Sunday, April 17, 2005

Oxyrhynchus Update

A friend pointed me toward this expanded article on the latest developments. Here's an excerpt:

The original papyrus documents, discovered in an ancient rubbish dump in central Egypt, are often meaningless to the naked eye - decayed, worm-eaten and blackened by the passage of time. But scientists using the new photographic technique, developed from satellite imaging, are bringing the original writing back into view. Academics have hailed it as a development which could lead to a 20 per cent increase in the number of great Greek and Roman works in existence. Some are even predicting a "second Renaissance".

Get ready, kids. Looks like we up-and-comers will one day have our hands full editing new OCTS and commentaries. Whay intrigues me most is this lost epic of Archilochus.
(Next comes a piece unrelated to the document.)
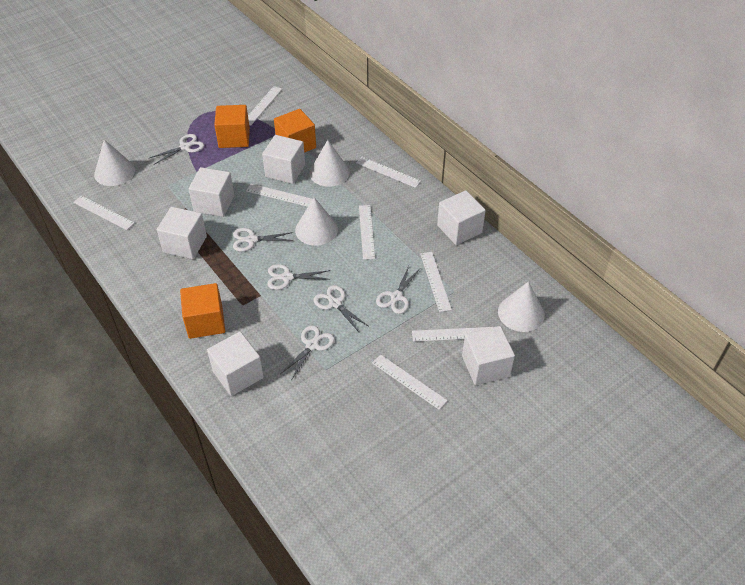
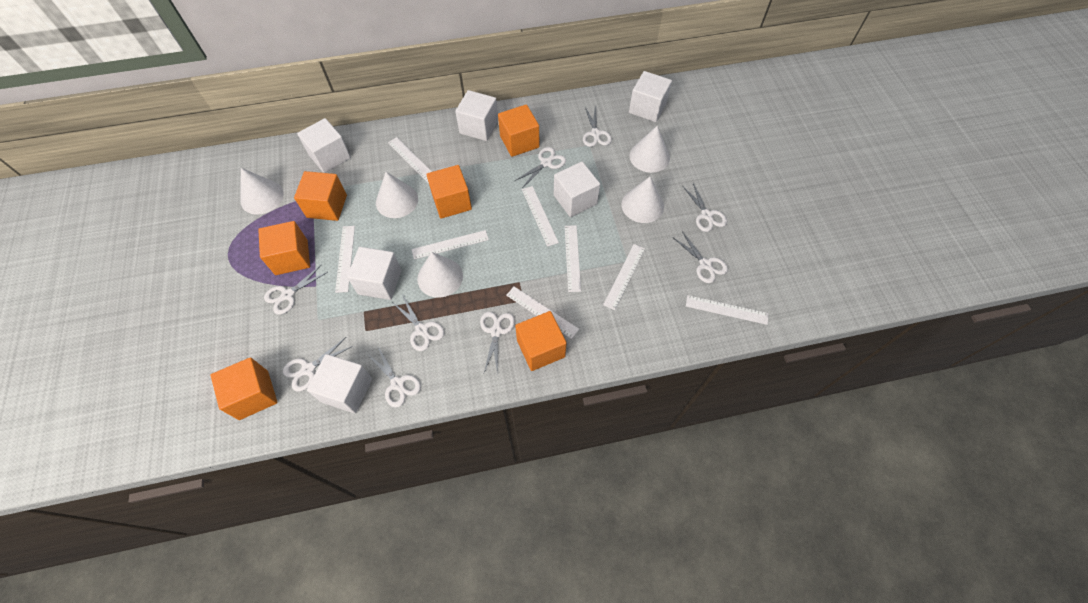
orange cube: 3 -> 6
white cone: 4 -> 5
white scissors: 6 -> 9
Is that a typo?

Here's someone's translation of the fragment of Sophocles' Epigonoi:

Speaker A: . . . gobbling the whole, sharpening the flashing iron.

Speaker B: And the helmets are shaking their purple-dyed crests, and for the wearers of breast-plates the weavers are striking up the wise shuttle's songs, that wakes up those who are asleep.

Speaker A: And he is gluing together the chariot's rail.

'In summation I have only one question: Is Latin dead?' -- Max Fisher

Well, maybe. But Greek is doing just fine.


Bret Mulligan said...

Unless I hear otherwise, I assume the "the epic Archilochus" is the narrative elegy on the Trojan War (the afore-posted P.Oxy. LXIX 4708).

Still, the potential rewards of applying these technologies to ancient texts is mind-blowingly cool.

eric said...

as a rejoinder to mr. fisher--if new excavations were permitted at the villa of the papyri, perhaps some more new latin texts (along many greek tomes) would be forthcoming, too!